O sea, que si no hago huelga, ¿estoy de acuerdo con que se regulen por decreto las prestaciones de desempleo en un país con un 16% de paro? ¿O con que se controle estrictamente el subsidio de paro sin controlar en la misma medida el fraude de las grandes sociedades, tales como Ibercorp? ¿O con que la patronal conmine al Gobierno a que reprima el ejercicio del derecho de huelga? ¿O con que el ministro de Economía no entienda que la macroeconomía monetaria depende de la microeconomía de la empresa y no al revés? ¿O con que, en última instancia, hay que entrar en la nueva Europa en el pelotón de cabeza en 1997, como sea, con quien sea y cualesquiera que sean los efectos sobre la sociedad española, incluidos usted, yo y el presidente del Gobierno?

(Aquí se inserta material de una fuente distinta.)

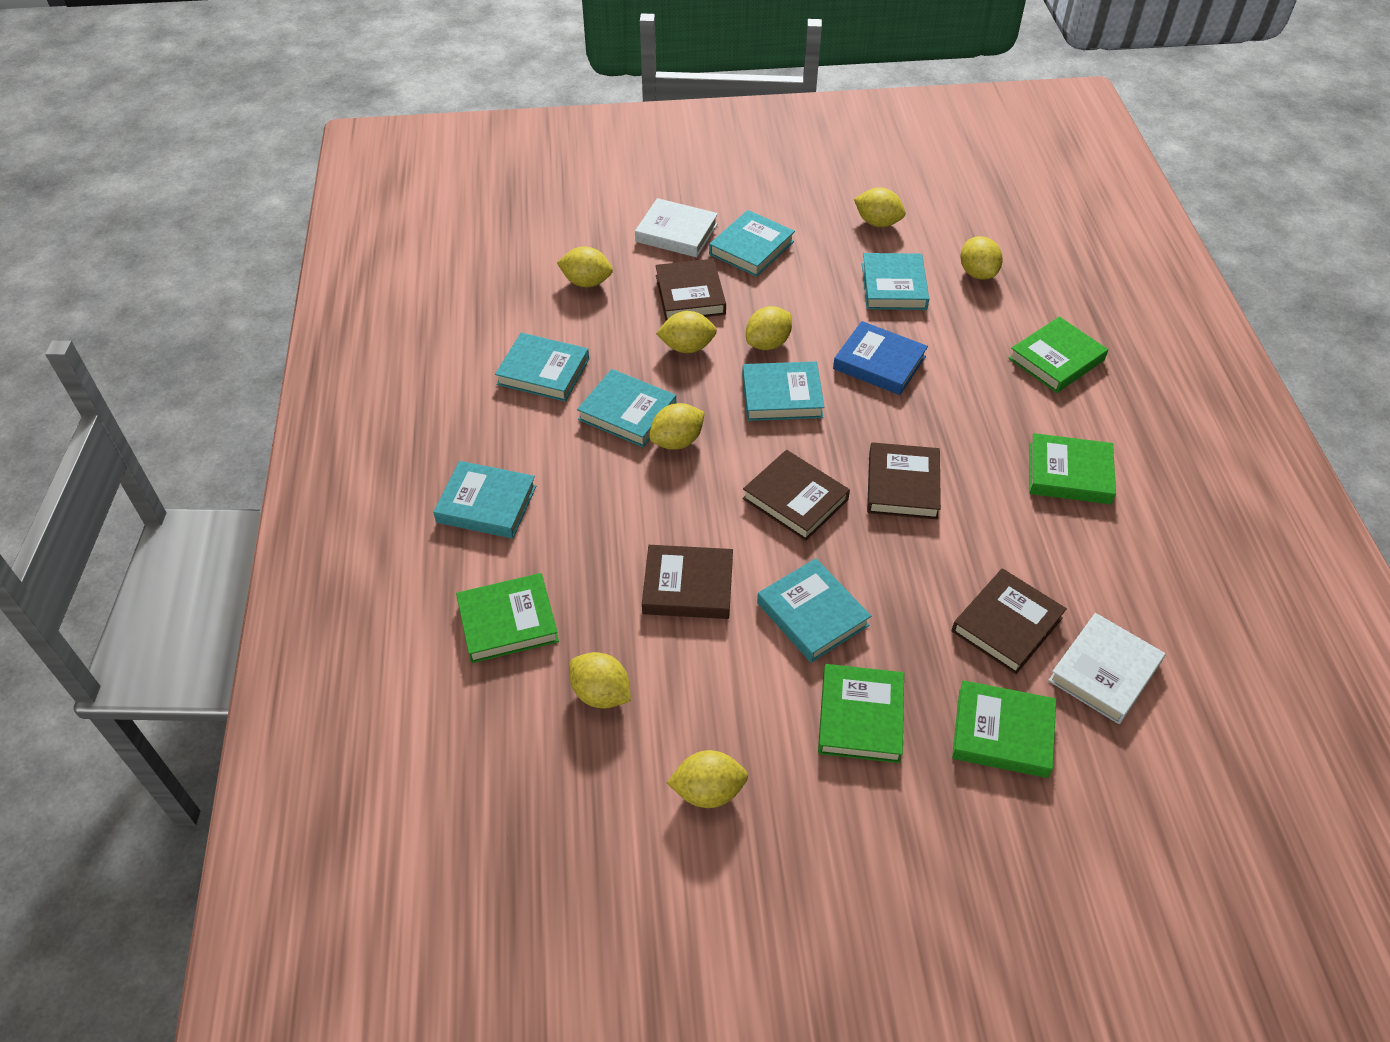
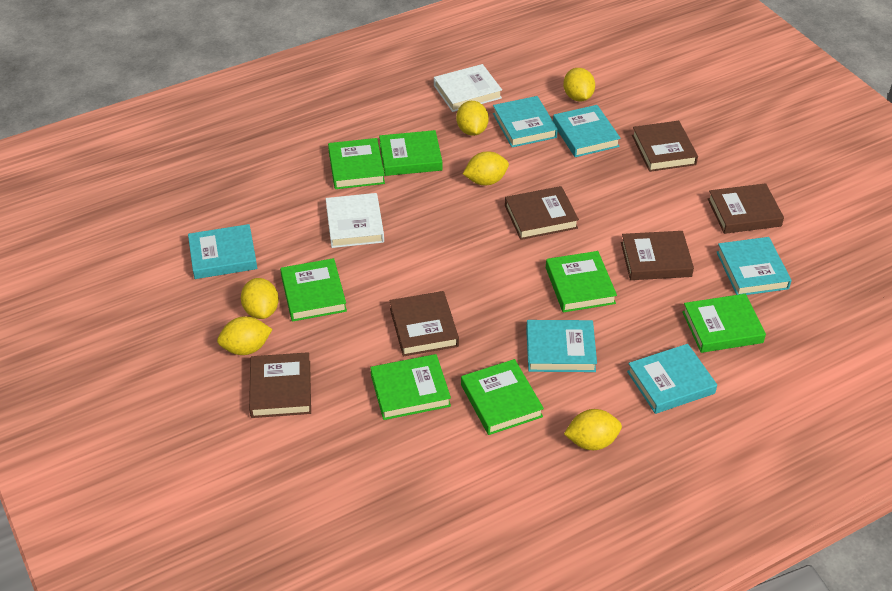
blue book: 1 -> 0
brown book: 5 -> 6
green book: 5 -> 7
turquoise book: 7 -> 6
yellow lemon: 8 -> 6

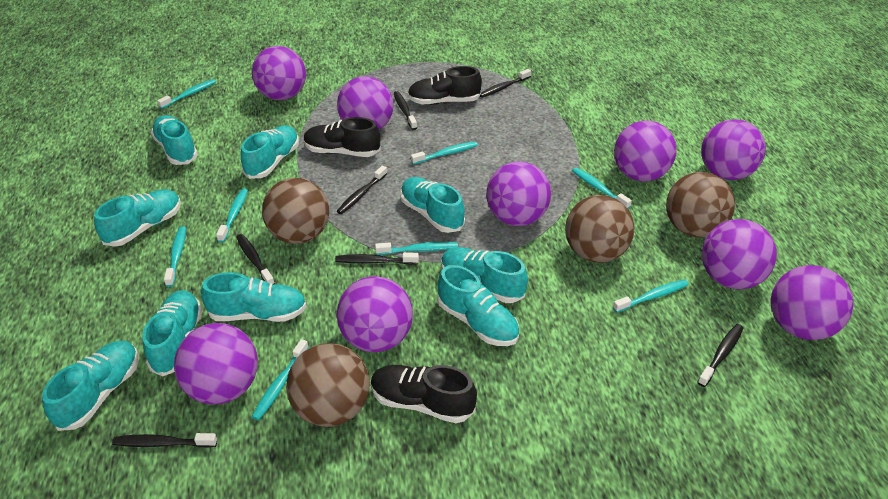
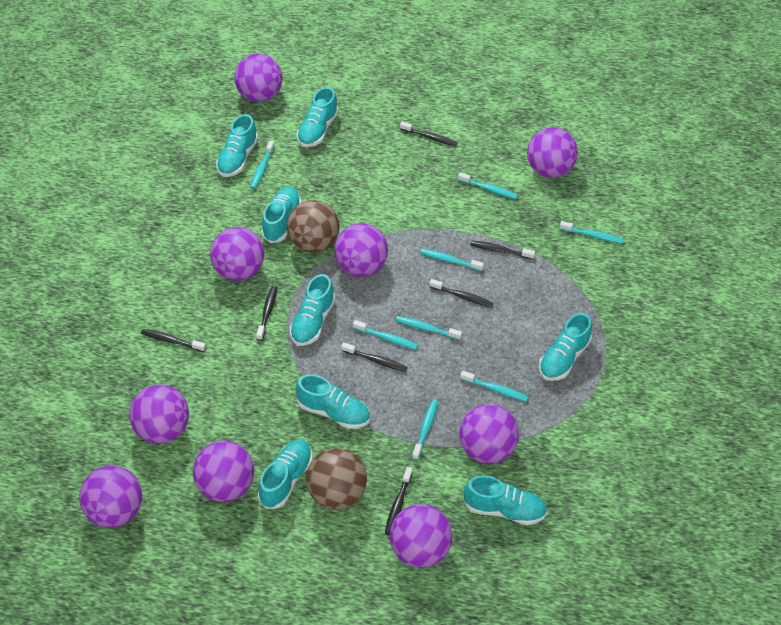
black shoe: 3 -> 0
brown ball: 4 -> 2
turquoise shoe: 9 -> 8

¡Ah! Pero si hago huelga, entonces estoy de acuerdo con la picaresca del subsidio de desempleo, que todos conocemos y que tanto nos cuesta a los contribuyentes. Podría parecer que condono las huelgas chantajistas de sectores de trabajadores de servicios públicos, al margen de los sindicatos de clase, verdadera plaga de nuestros frágiles sistemas de funcionamiento complejo. Tal vez, objetivamente, como se decía antes, estoy apoyando actitudes corporativas que anteponen intereses sectoriales al gran desafío español de convertirnos en un país moderno y europeo. O estoy llevando agua al molino de la derecha, retrocediendo años en el proceso de cambio de este país. O incluso, vaya usted a saber, estoy alineándome sin saberlo -o sabiéndolo a medias, como la huelga- en una de las facciones que desintegran Izquierda Unida. O en una de las familias, también llamadas sensibilidades, nunca tendencias, que desgarran al PSOE. Es más: ¿y si con este gesto crítico me convierto en adlátere de la cofradía de San Nicolás, madre de todos los socialismos?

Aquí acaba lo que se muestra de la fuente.